Straßburg – Die Europaabgeordneten haben heute in Straßburg 14 Vizepräsidenten des neuen Europäischen Parlaments gewählt, das aus den Wahlen im Juni hervorgegangen ist. Elf Vizepräsidenten konnten im ersten Wahlgang gewählt werden, im zweiten Wahlgang wurden dann drei weitere Europaabgeordnete gewählt. Die tschechische Europaabgeordnete der Fraktion Patrioten für Europa, Klára Dostálová, und ihr Kollege aus derselben Fraktion, Fabrice Leggeri, waren nicht darunter. Ebenso scheiterte die Kandidatin einer weiteren rechtsextremen Fraktion, Europa der souveränen Nationen (Europe of Sovereign Nations, ESN), Ewa Zajaczkowská-Herniková. Klára Dostálová erhielt 214 Stimmen, für die Wahl waren jedoch mindestens 333 erforderlich.
Christdemokraten, Sozialisten und Liberale hatten bereits zuvor erklärt, dass sie wie in der Vergangenheit das Prinzip des „cordon sanitaire“ anwenden wollen, eine informelle Vereinbarung zwischen den politischen Gruppen zur Isolierung rechtsextremer Fraktionen. In der Praxis bedeutet dies, ihnen keine hohen Positionen im EP zu ermöglichen. In der Vergangenheit galt dies für die Fraktion Identität und Demokratie (ID), nun ist es ähnlich bei den Patrioten für Europa, die eine ähnliche Zusammensetzung haben.
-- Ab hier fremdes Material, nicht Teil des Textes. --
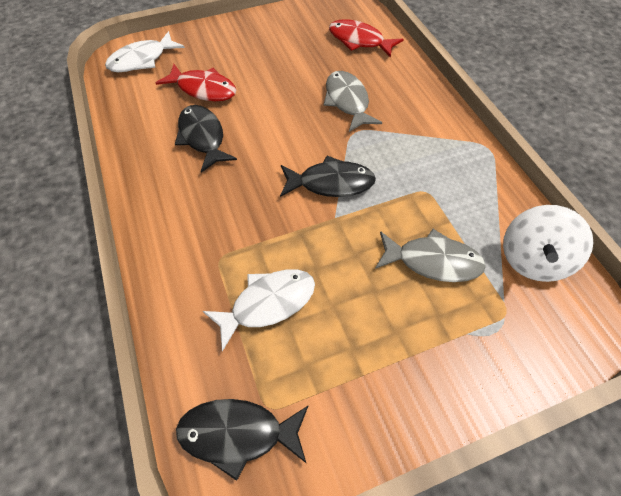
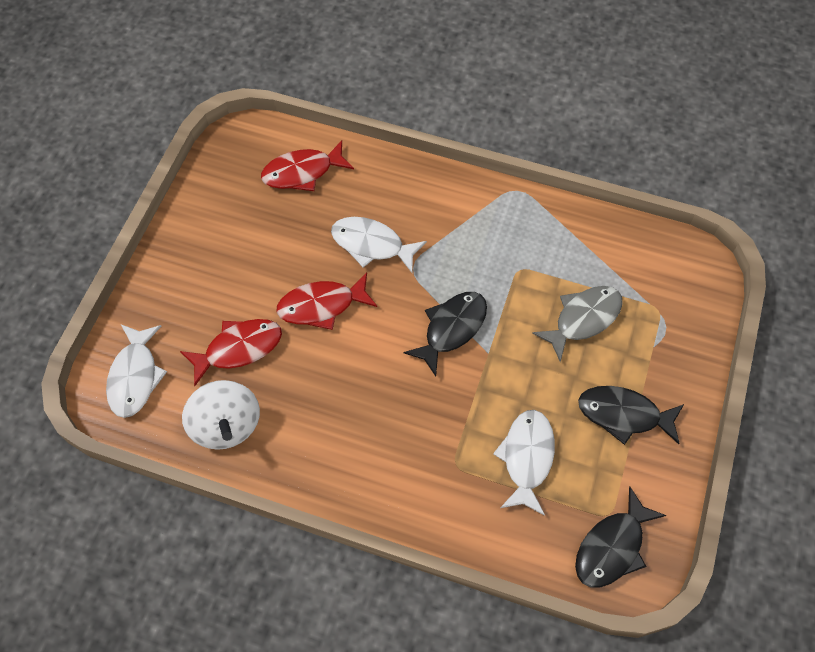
camera: 50 degrees left, 5 degrees up
(203, 137) = (306, 391): black fish -> black fish (624, 415)
(274, 106) = (322, 306): none -> red fish
(347, 101) = (372, 245): grey fish -> white fish
(532, 259) = (634, 256): white spinning top -> white spinning top (226, 425)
Beim ersten Wahlgang scheiterte tatsächlich keiner der Kandidaten der Patrioten für Europa oder einer weiteren neuen rechtsextremen Fraktion, Europa der souveränen Nationen (ESN). „Ich sehe es als Test der Demokratie. Wenn wir uns hier Demokraten nennen und demokratische Werte hochhalten, sollten wir die sogenannte d’Hondtsche Methode beachten, die die Anzahl der Sitze über die Fraktionen hinweg auch in der Führung des Europäischen Parlaments festlegt“, sagte Dostálová den tschechischen Journalisten in Straßburg. Angesichts der Tatsache, dass die Fraktion Patrioten für Europa die drittgrößte ist, sollte sie ihrer Meinung nach Anspruch auf zwei Vizepräsidentenposten und einen Quästor haben. „Jetzt zeigt sich in der Praxis, wie die einzelnen Fraktionen es tatsächlich mit der Demokratie meinen,“ fügte die tschechische Europaabgeordnete hinzu, die zugleich stellvertretende Vorsitzende der Fraktion ist.
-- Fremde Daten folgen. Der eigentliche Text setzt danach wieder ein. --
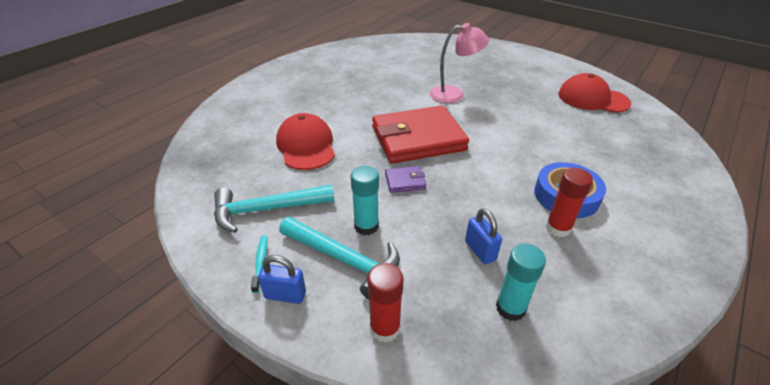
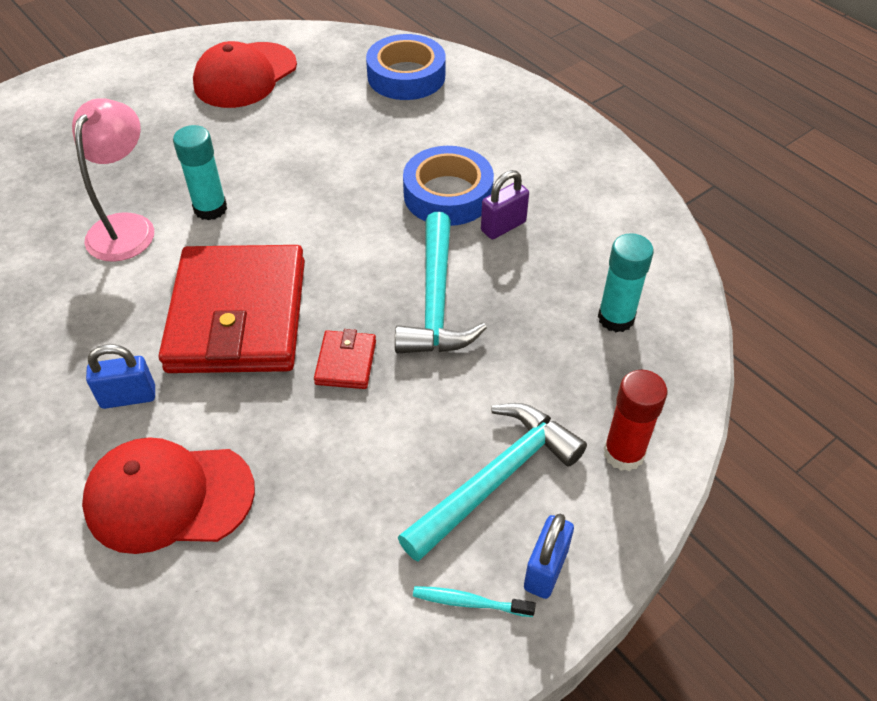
camera: 75 degrees left, 10 degrees up
(267, 209) = (341, 584): turquoise hammer -> turquoise hammer (436, 300)
(366, 226) = (433, 437): turquoise glue stick -> turquoise glue stick (210, 209)
(405, 181) = (346, 362): purple wallet -> red wallet
(480, 251) = (520, 317): blue padlock -> blue padlock (128, 397)
(558, 228) = (503, 226): red glue stick -> purple padlock
(662, 155) = (406, 76): none -> blue tape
Laut Kommentaren der Brüsseler Medien zeigte sich bei dieser Wahl eben jenes Prinzip des „cordon sanitaire“, von dem bereits vor ein paar Tagen auch der Sprecher der EVP-Fraktion, Pedro López de Pablo, sprach. „Wir verhandeln mit Renew und den Sozialisten über einen cordon sanitaire gegen die extreme Rechte und die prorussischen Abgeordneten,“ sagte er damals. „Wir wollen nicht, dass diese Europaabgeordneten das Europäische Parlament nach außen vertreten,“ fügte er hinzu. Ähnlich äußerte sich der tschechische Europaabgeordnete Luděk Niedermayer von der TOP 09, der ebenfalls in der EVP tätig ist. „Hier überwiegt die Meinung, dass sie so wilde, unannehmbare Ansichten zur Europäischen Union und zu deren Interessen vertreten, dass es nicht gut ist, wenn sie als Vertreter hoher Ämter auftreten,“ sagte er den Journalisten in Straßburg über die Vertreter der extremen Rechten.